Training#

This section describes the optimization process of the model. I want to delve a bit deeper into the training process in jax and flax as it has some differences from the usual torch workflow. I assume you are familiar with deep learning so this will not be a tutorial.

First of all, we need an optimization library for jax: optax. This library allows to define learning rate schedulers and also optimizers such as adamw. In the configuration file you can chose from a linear learning rate scheduler or a warmup cosine learning rate scheduler. Last one is widely used when training transformer models. optax does not provide this scheduler by default, but can be easily implemented by joining the cosine and linear schedulers:

def create_warmup_cosine_schedule(learning_rate: float,
                                  warmup_epochs: int,
                                  num_epochs: int,
                                  steps_per_epoch: int) -> optax.Schedule:
    """Creates learning rate cosine schedule

    :param learning_rate: initial learning rate
    :type learning_rate: float

    :param warmup_epochs: number of warmup epochs
    :type warmup_epochs: int

    :param num_epochs: total number of epochs
    :type num_epochs: int

    :param steps_per_epoch: number of steps per epoch
    :type steps_per_epoch: int

    :return: learning rate schedule
    :rtype: optax.Schedule
    """
    warmup_fn = optax.linear_schedule(
        init_value=0., end_value=learning_rate,
        transition_steps=warmup_epochs * steps_per_epoch)
    cosine_epochs = max(num_epochs - warmup_epochs, 1)
    cosine_fn = optax.cosine_decay_schedule(
        init_value=learning_rate,
        decay_steps=cosine_epochs * steps_per_epoch)
    schedule_fn = optax.join_schedules(
        schedules=[warmup_fn, cosine_fn],
        boundaries=[warmup_epochs * steps_per_epoch])
    return schedule_fn

Even optax also had several loss functions implemented, I coded my own functions (code is indeed very similar). flax does not store the model parameters in the model itself. This the main difference from torch. Instead, the model parameters are stored in a separate params object. This object is passed to the apply method of the model. Therefore, the process of calling (inference) the model will be:

params = model.init(rng, input_shape) to initialize the model parameters
output = model.apply(params, input) to make a forward pass

However, flax has a TrainState object that stores the model parameters, the optimizer state and the learning rate scheduler to keep everything in one place. I found this really helpful. You can find more information on the official documentation. TrainState is easily created by:

optimizer = optax.adamw(learning_rate=learning_rate_scheduler)

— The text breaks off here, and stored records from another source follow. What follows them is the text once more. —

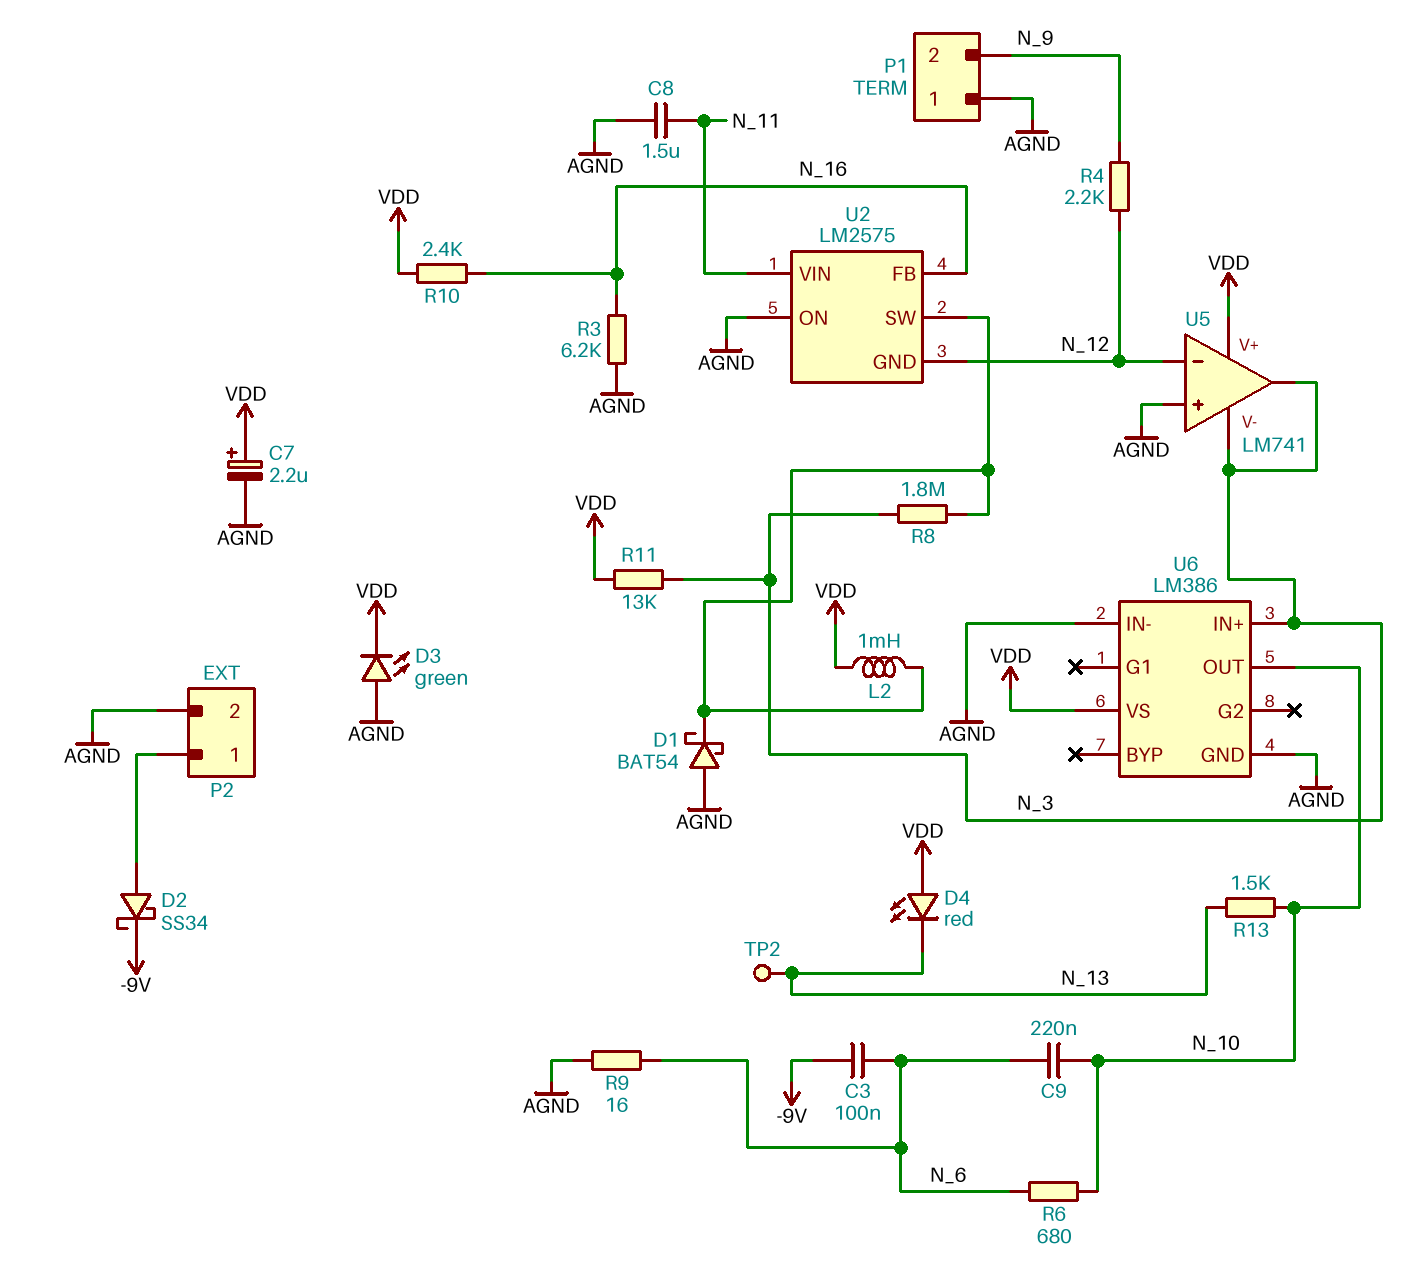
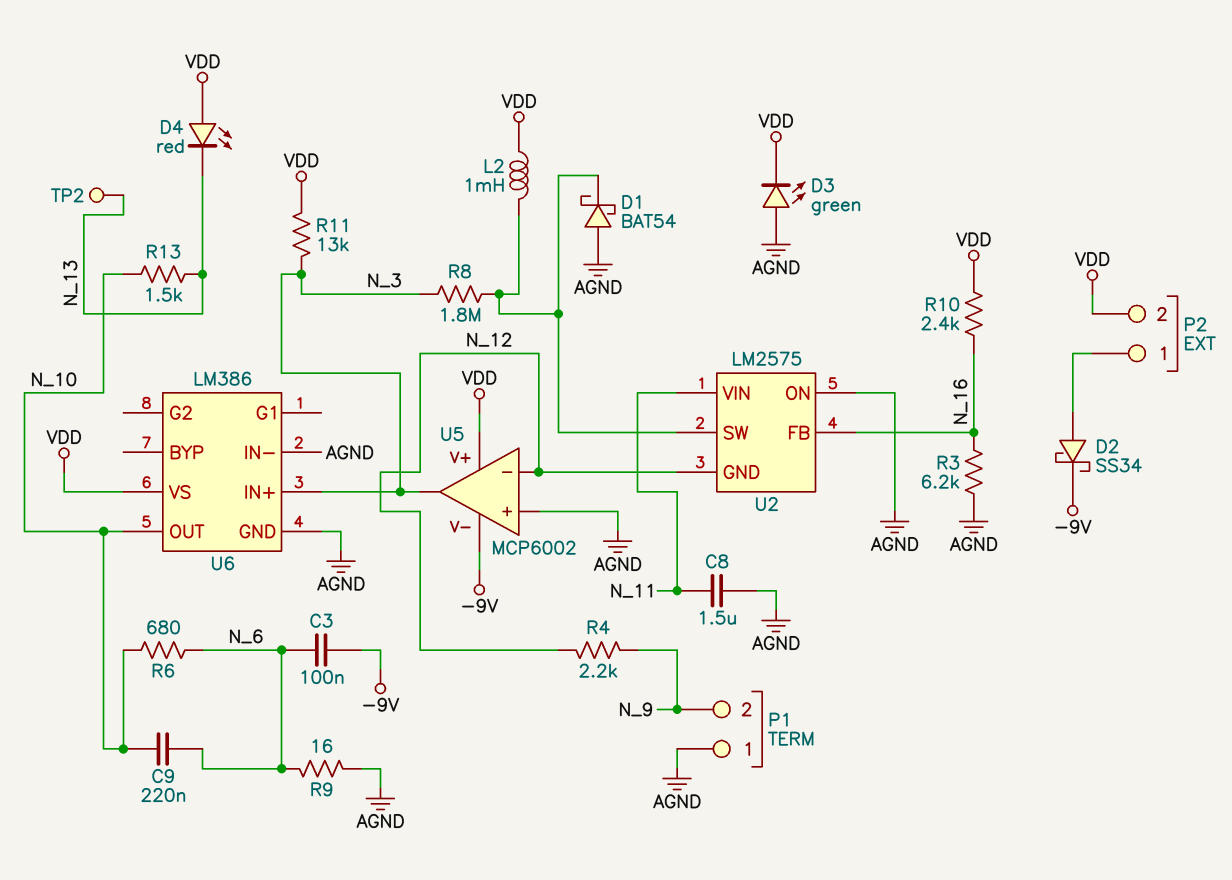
C7: 2.2uF (plus VDD, minus AGND) -> none
P2 pin 2: AGND -> VDD
U5: LM741 -> MCP6002
U5 pin V-: N_3 -> -9V

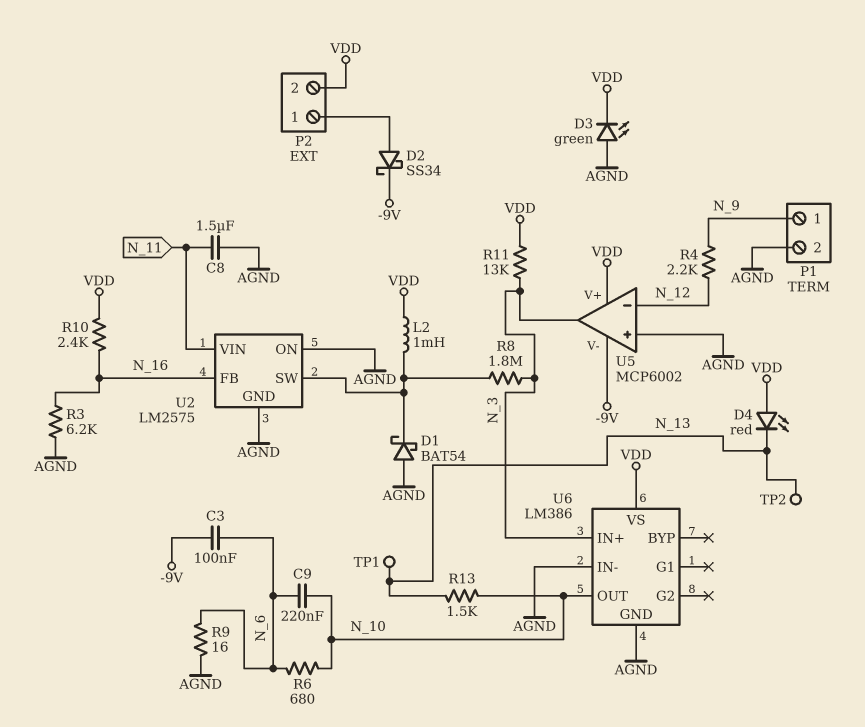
P1 pin 1: AGND -> N_9
P1 pin 2: N_9 -> AGND
TP1: none -> test point (N_13)
U2 pin GND: N_12 -> AGND

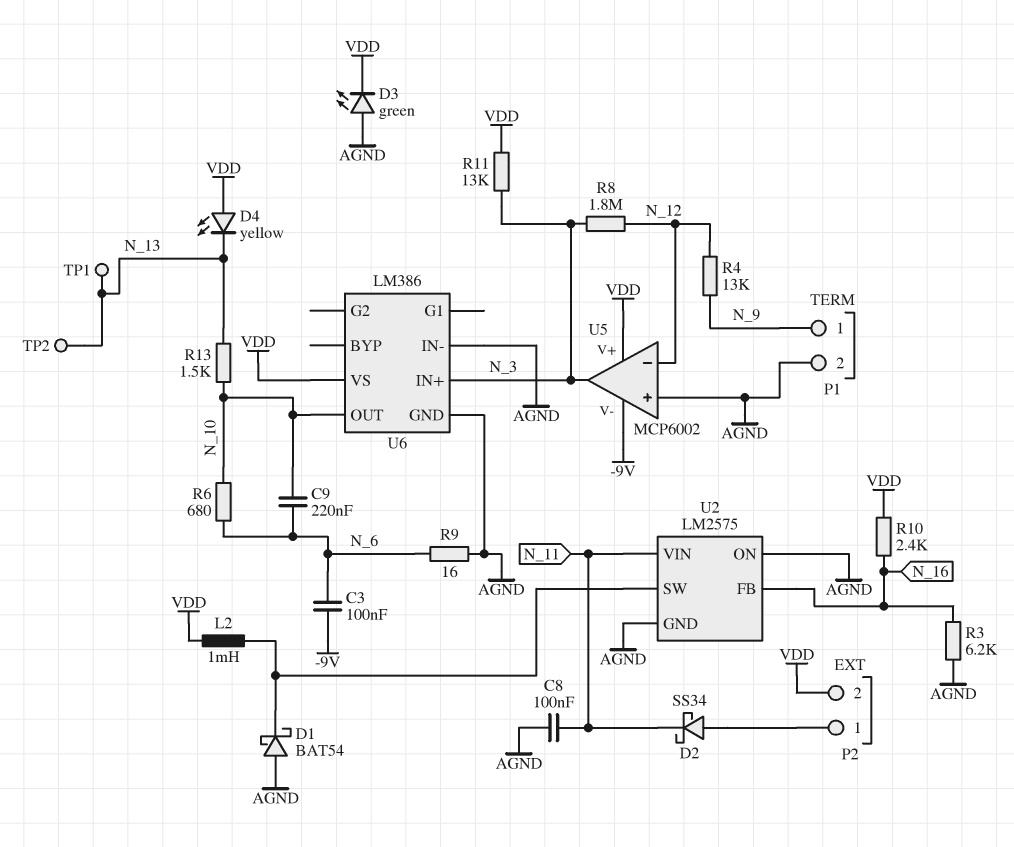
C8: 1.5uF (AGND, N_11) -> 100nF (AGND, N_11)
D2: schottky SS34 (A P2/1, K -9V) -> schottky SS34 (A P2/1, K N_11)
D4: LED red (A VDD, K N_13) -> LED yellow (A VDD, K N_13)
R4: 2.2k (N_9, N_12) -> 13k (N_9, N_12)
R8: 1.8M (N_3, U2/SW) -> 1.8M (N_3, N_12)

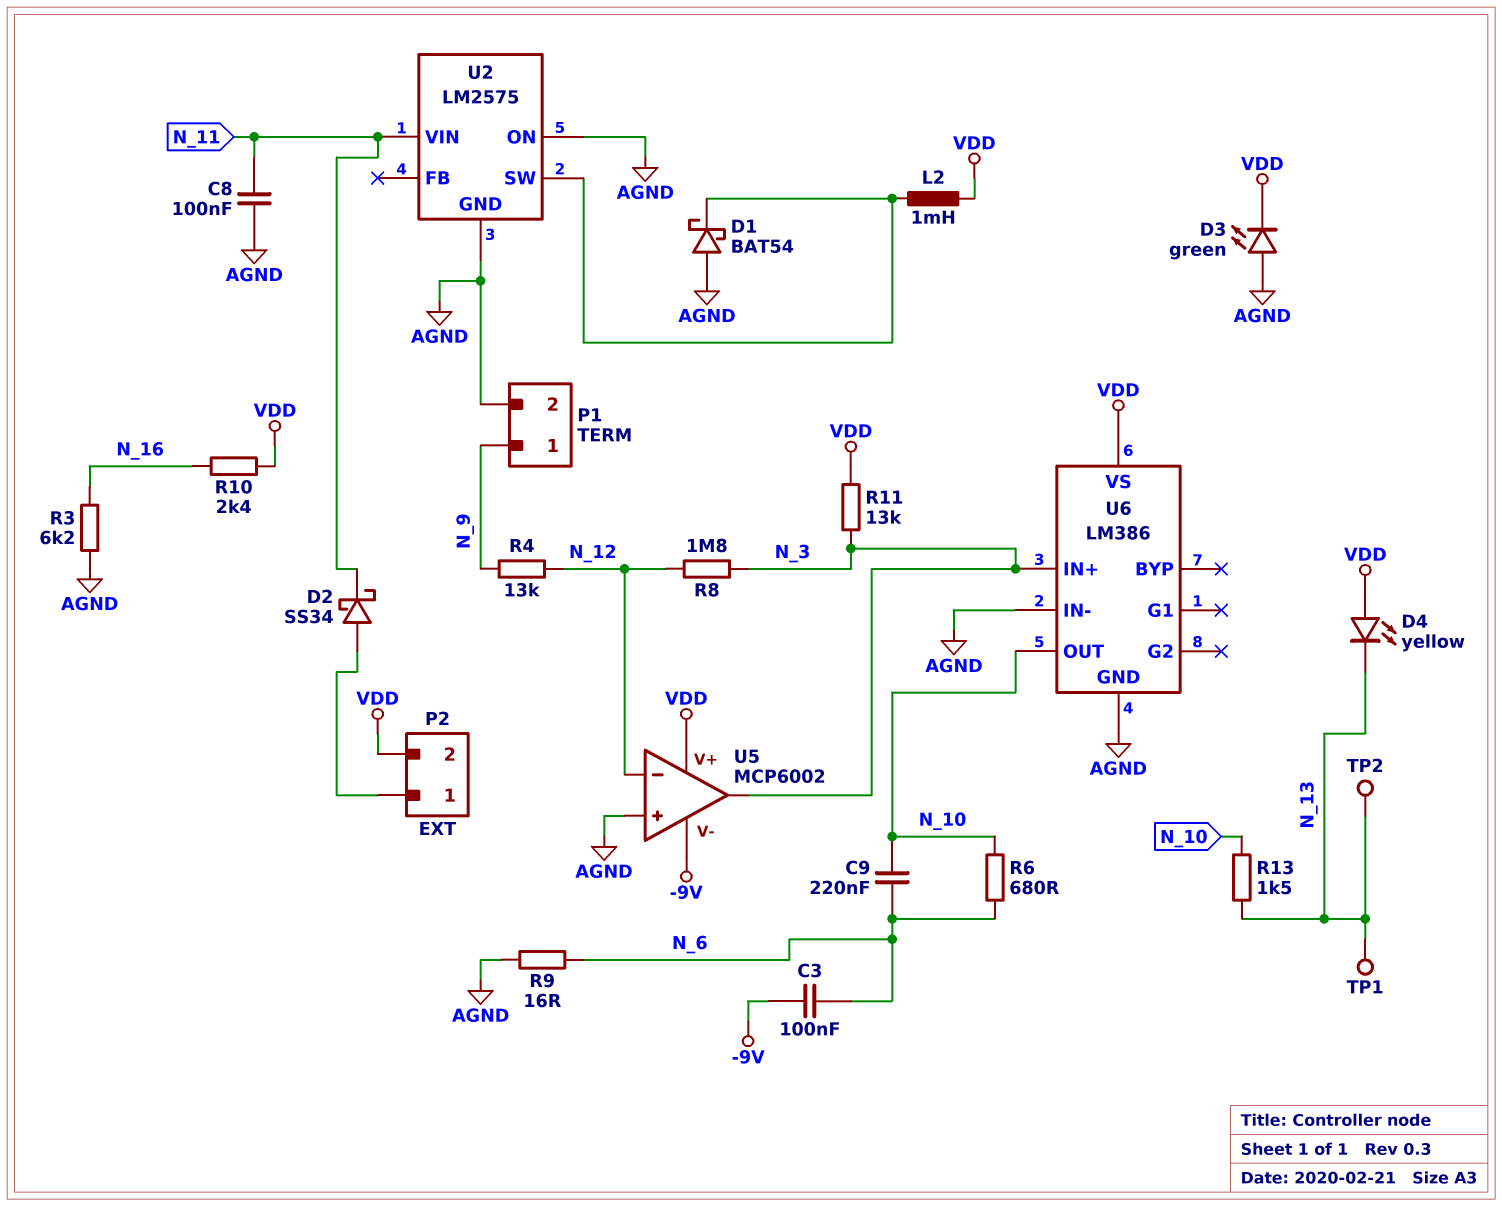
U2 pin FB: N_16 -> none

train_state = TrainState.create(
    apply_fn=model.apply,
    params=initial_params,
    tx=optimizer
)

Another key difference is jax randomness. To obtain random numbers during training, we start with a random.PRNGKey(seed) and then we split this key to obtain a new key and a new subkey for each operation. This must be done if using random layers in the model such as dropout. In torch we only need to set the seed once and then everything is run from there. jax is a bit more complex, but comes to solve the following issue:

Note

The problem with torch magic PRNG state is that it’s hard to reason about how it’s being used and updated across different threads, processes, and devices, and it’s very easy to screw up when the details of entropy production and consumption are hidden from the end user.

Additionally, I found interesting the use of orbax to manage checkpoint saving and loading and it is recommended by flax. For instance, we can define a checkpoint manager that saves up to 5 best models:

self._orbax_checkpointer = orbax.checkpoint.PyTreeCheckpointer()
options = orbax.checkpoint.CheckpointManagerOptions(create=True, max_to_keep=5)
self._checkpoint_manager = orbax.checkpoint.CheckpointManager(
    str(self._ckpts_dir), self._orbax_checkpointer, options)

# to save the model
if test_metric < best_test_metric:
    ckpt = {'model': trained_state}
    save_args = orbax_utils.save_args_from_target(ckpt)
    self._checkpoint_manager.save(epoch, ckpt, save_kwargs={'save_args': save_args})

# to load the model
restored_state = self._orbax_checkpointer.restore('model_path')['model']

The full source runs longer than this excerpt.